ACoAs: Getting to our EMOTIONS – Over (Part 1)


too many Es 

HELP, I’M overwhelmed –
I can’t cope with all these feeling!

PREVIOUS: Under-Feeling

SITE: Handling emotional overwhelm

REVIEW Intro of previous post (‘Under-Feeling’)

IN THE PRESENT: keep in mind: “If it’s hysterical it’s historical”, therefore our emotional intensity comes from the Inner Child, who had to stuff & store all the hurt no one helped us process, day after day, year after year!

• WE add to the mountain of misery we already carry from our past by feeding our self-hate, guilt, shame along with the reluctance to leave people who are emotionally unavailable &/or outright abusive .  Yet we stubbornly resist doing emotion-release work because we say we don’t want to feel the WIC’s pain – while we’re creating more pain with our damage!  Over-Feelers (O-Fs ) are already suffering! Why not clean it out & be rid of it?

• Being swamped with old pain (and new) blocks our ability to have pleasure! We know we’re not happy but are so used to being miserable we believe we’ll never be free if it.   “Does a fish know it’s wet?” The unexpressed grief & rage keeps us stuck & obeying our family’s Toxic Rules.

• ACoAs need permission and courage to express all emotions (Es), BUT in the right places & in safe ways, learning how to handle them appropriately whenever they surface.  Yes, O-Fs are afraid of letting out intense rage & terror because we really don’t want to hurt others. But sometimes, when our huge abandonment button gets pushed, our Inner Sadist (I.S.) raises it’s head, & we can’t stop ourselves from saying & doing cruel things.  Afterward we usually feel guilty, ashamed & remorseful.  So, as much as we can, O-Fs try to push those big feelings down too – just not as successfully as U-Fs.
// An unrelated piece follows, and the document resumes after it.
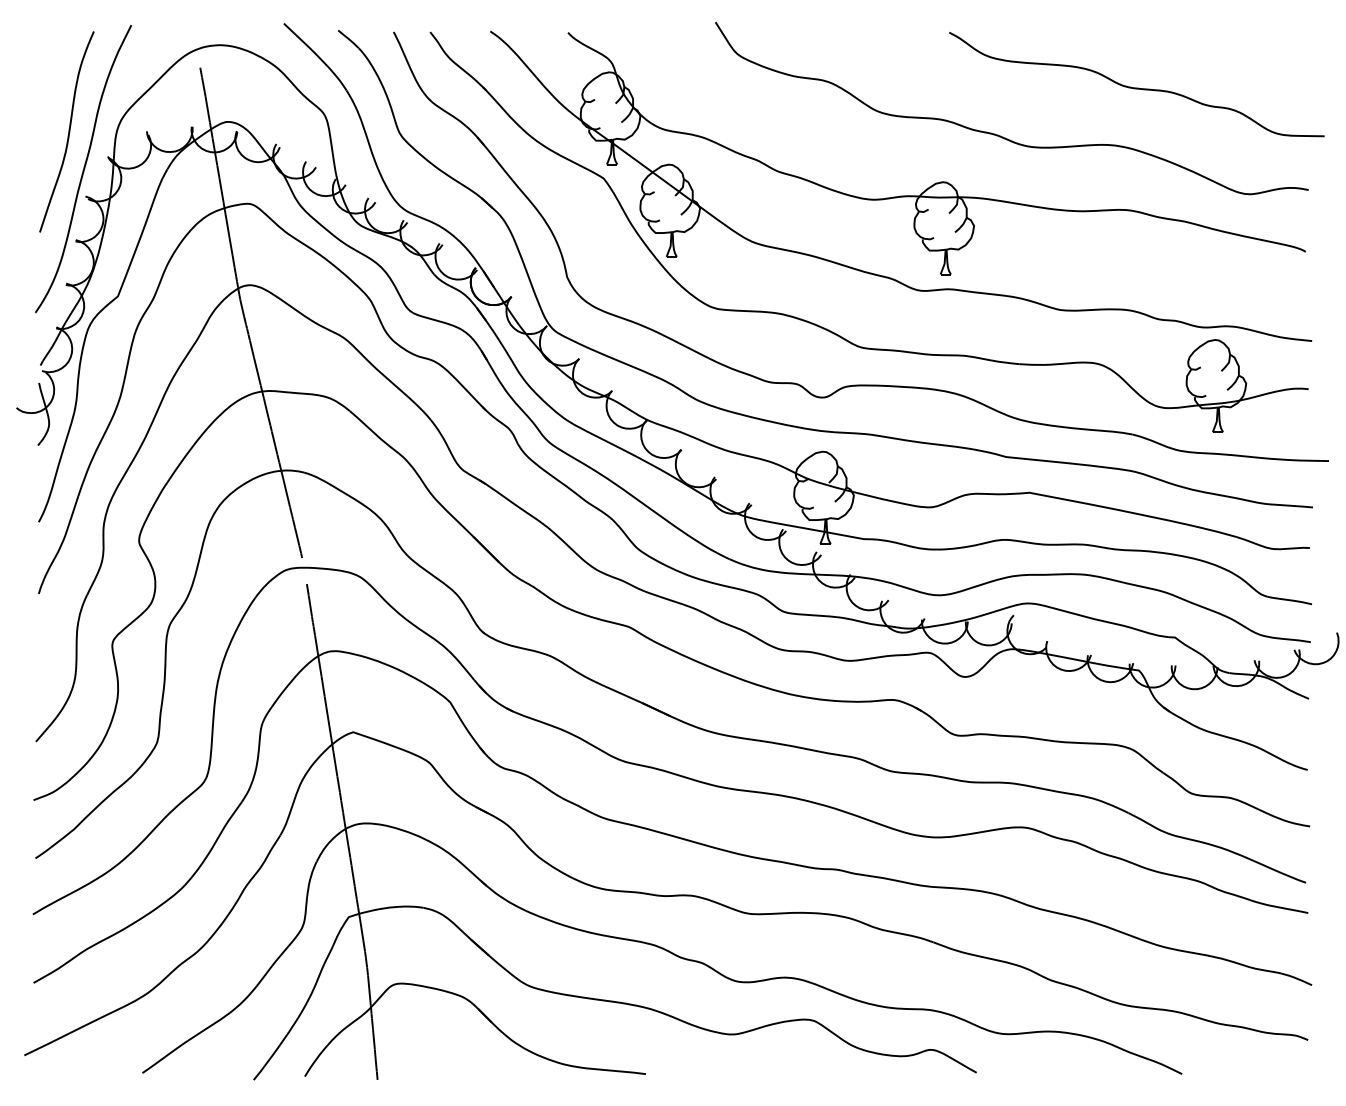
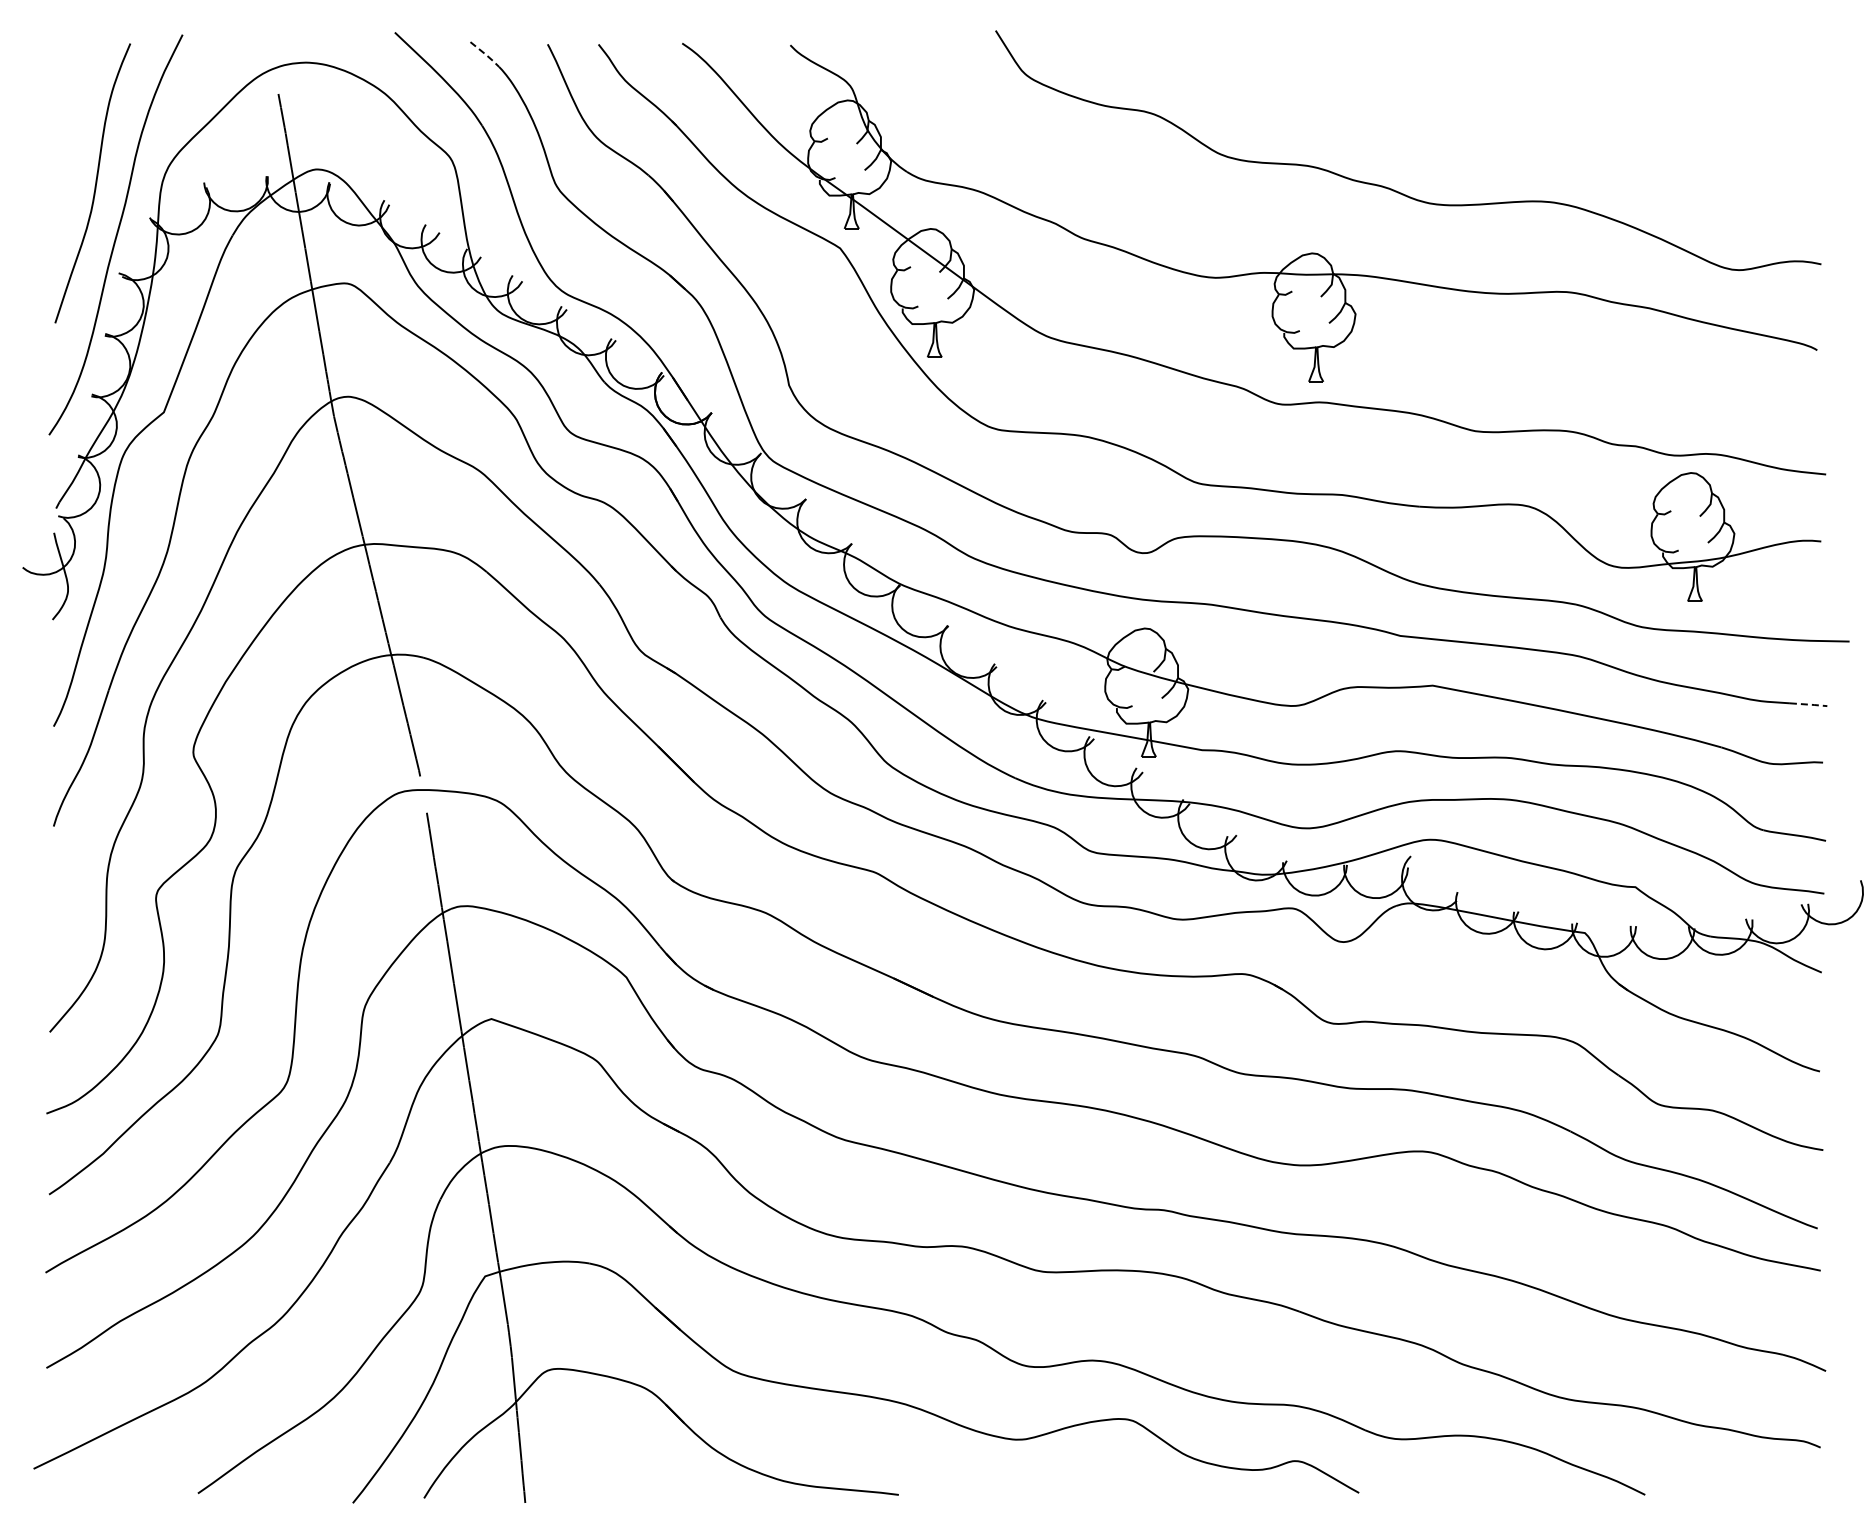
line: (349, 39) -> (486, 54), solid -> dashed
curve: (1135, 87) -> (1580, 121), removed
line: (1300, 506) -> (1809, 704), solid -> dashed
2. OVER-FEELING (O-F)backlog of Es
a. DAMAGE
O-Fs cannot easily hold in our feelings when hurt, so from childhood on we were reprimanded, punished, made fun of & misunderstood – at home, in school & at play. We cried too much, were depressed, felt suicidal, threw tantrums, were clingy or rude, withdrawn or flamboyant…. The more we expressed our pain the more we were abused, so the more pain we felt; the more we showed our distress at being abused, the more we were punished for it! It was a vicious cycle.

Expl: Jinny was a very bright, intuitive & hyper-sensitive teenager. Not only had she been emotionally & mentally stressed since birth, but then the hormones kicked in. Her ACoA parents had no clue how to deal with her – the narcissistic mother wanted her to ‘shape up’ & the depressed father identified with her but was powerless himself. One evening, in the kitchen, yet another insensitive comment her mother made set Jinny off & she began sobbing.

— Her father came in & told her to stop, which made she cry harder – so he slapped her.  His reason: “You were hysterical & I was trying to snap you out of it”.  It’s something he had once read, so thought he was being ‘helpful’! Jinny was devastated by his betrayal – as he was the kind one.  She knew she was not hysterical & could think quite clearly!  Not everyone can “walk & talk & chew bubble gum” but she could,  yet after all these years (17) her father still had not bothered to find out who she really was!

• As a result of our experiences, O-Fs often hate having emotions but can’t stop ourselves, so we despise our ‘weakness’!  Rarely or never comforted, we were left  desperately alone with our pain – profoundly terrifying for any child.  Combining no comfort with being penalized for expressing legitimate suffering taught us to loath being so sensitive. Therefore O-Fs also have pushed away some emotions, hiding them from ourselves, but still acting them out for everyone else to see!
• This enormous backlog makes un-healed O-F ACoAs very touchy & easy to flare up. One woman in early Recovery expressed it as : “I’m an emotional hemophiliac – touch me & I bleed”!

b. RECOVERY
EXP – a BETTER way to cope with Emotional Intensity
• Sue is an O-F with a strong-willed Inner Child. With great love & effort she has developed a bond of trust with her IC in Recovery.bad lunch
• Sue is on a blind lunch date in a small upscale restaurant. The man is an engineer, all left-brain & totally un-self-aware. When he asks what she does & she says Astrologer, he begins a lecture about how unscientific & ridiculous that is!  Sue can feel her kid’s rage building to an explosion, but she knows that if she lets her kid attack the man for insulting her & her chosen profession, she will only be making a fool of herself – and in such a small space!
SO —
— just before the angry words can leave her mouth, Sue asks the man to talk more about his work. She’s not interested and is not listening, but it stops his ignorant comments AND diverts her emotional energy long enough for her to have a private talk with her kid: “Honey, there’s no point in rebutting. Remember we’ve been taught to think: ‘How important is it?’ This guy wouldn’t get it anyway, & we’re never going to see him again. The only important thing is that I don’t want us to be embarrassed here & sound like the crazy one, since I know we’re not!”  Her IC agrees & is mollified.